Still very nice, but somewhat irritating is the fact that another lady from our ward who has a daughter in the same school and grade as Ana has offered to give Ana a ride to school, and home from school each day. This is not on their way like my other friend, but is solely due to the fact that we, (apparently) are cruel and mean parents and make Ana ride her bike the half a mile to school. Granted, with volleyball on, it is dark when Ana goes in the morning, which I don't especially like, but the lady told me, "Well, this just isn't that good of a neighborhood." I wanted to laugh. She probably would be shocked to see where we lived in Chicago. Anyway, I think she thinks we're terrible parents because we don't go to Ana's games.

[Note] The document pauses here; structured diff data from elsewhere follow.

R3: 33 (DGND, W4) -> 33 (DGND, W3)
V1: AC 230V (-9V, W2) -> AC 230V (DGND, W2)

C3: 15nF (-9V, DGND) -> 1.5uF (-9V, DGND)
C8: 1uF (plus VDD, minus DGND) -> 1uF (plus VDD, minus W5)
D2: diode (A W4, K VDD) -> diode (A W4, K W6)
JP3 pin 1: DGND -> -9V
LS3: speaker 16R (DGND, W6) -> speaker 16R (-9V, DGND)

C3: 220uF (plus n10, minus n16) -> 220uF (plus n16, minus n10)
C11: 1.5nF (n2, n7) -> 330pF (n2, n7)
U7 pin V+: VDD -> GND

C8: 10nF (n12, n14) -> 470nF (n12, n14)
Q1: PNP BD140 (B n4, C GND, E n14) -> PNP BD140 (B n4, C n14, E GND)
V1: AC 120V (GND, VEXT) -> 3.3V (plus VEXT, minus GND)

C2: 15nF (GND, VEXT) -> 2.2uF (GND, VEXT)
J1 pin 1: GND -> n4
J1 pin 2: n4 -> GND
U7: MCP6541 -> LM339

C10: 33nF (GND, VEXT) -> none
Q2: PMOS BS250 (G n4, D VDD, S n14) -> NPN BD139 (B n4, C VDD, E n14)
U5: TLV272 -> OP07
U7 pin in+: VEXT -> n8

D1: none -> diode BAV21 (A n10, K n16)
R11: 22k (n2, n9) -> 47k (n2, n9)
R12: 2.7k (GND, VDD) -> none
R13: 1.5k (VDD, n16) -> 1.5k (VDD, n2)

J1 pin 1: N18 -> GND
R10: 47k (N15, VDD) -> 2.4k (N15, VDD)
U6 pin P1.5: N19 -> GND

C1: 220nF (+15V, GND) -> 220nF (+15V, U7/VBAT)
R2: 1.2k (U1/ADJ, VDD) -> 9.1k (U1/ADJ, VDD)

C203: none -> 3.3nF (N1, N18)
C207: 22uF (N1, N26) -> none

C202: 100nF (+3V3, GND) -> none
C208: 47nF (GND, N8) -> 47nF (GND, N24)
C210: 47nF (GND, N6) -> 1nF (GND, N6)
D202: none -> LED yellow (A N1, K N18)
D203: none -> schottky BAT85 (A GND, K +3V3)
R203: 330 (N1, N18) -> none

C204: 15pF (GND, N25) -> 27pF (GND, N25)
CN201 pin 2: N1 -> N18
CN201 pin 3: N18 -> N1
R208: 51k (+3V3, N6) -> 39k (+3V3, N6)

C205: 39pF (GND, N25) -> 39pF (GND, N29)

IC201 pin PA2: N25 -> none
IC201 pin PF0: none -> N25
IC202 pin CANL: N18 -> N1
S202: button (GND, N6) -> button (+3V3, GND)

Seriously, it's middle school and they charge $4 a person and to keep all my little kids happy would be torture, and as my parents told me and I continue to tell Ana, the sports are for her to have fun, not to entertain me. I have my own hobbies. I do plan on going to at least one game, in my defense though. I guess what I'm getting at is that the pressure to parent a certain way is extreme--and I do feel a bit guilty, but only because other people are giving her a ride every day. I'm otherwise totally okay with Ana riding her bike. Because, come on, I walked home from school every day in North Dakota and it was FREEZING cold and I survived. (See, I have my own walked to school uphill both ways story, and now I'm giving Ana a chance to have her own story!)
And lastly:
Elena has a whole stack of sight words to memorize and trying to help her is like pounding your head against a brick wall. She doesn't pay attention and she looks completely blank most of the time. It's so frustrating to me, because of, well, what I described in my last sentence, and secondly because I don't even think they should be teaching her all this in Kindergarten anyway. AHHHHEEEeerrrrrrrr. However Isabel had the ones I was trying to teach Elena last night memorized, in about two minutes. Sigh. But then, why would I expect Elena to have patience with me trying to teach her stuff when she's already had to be sitting still ALL day?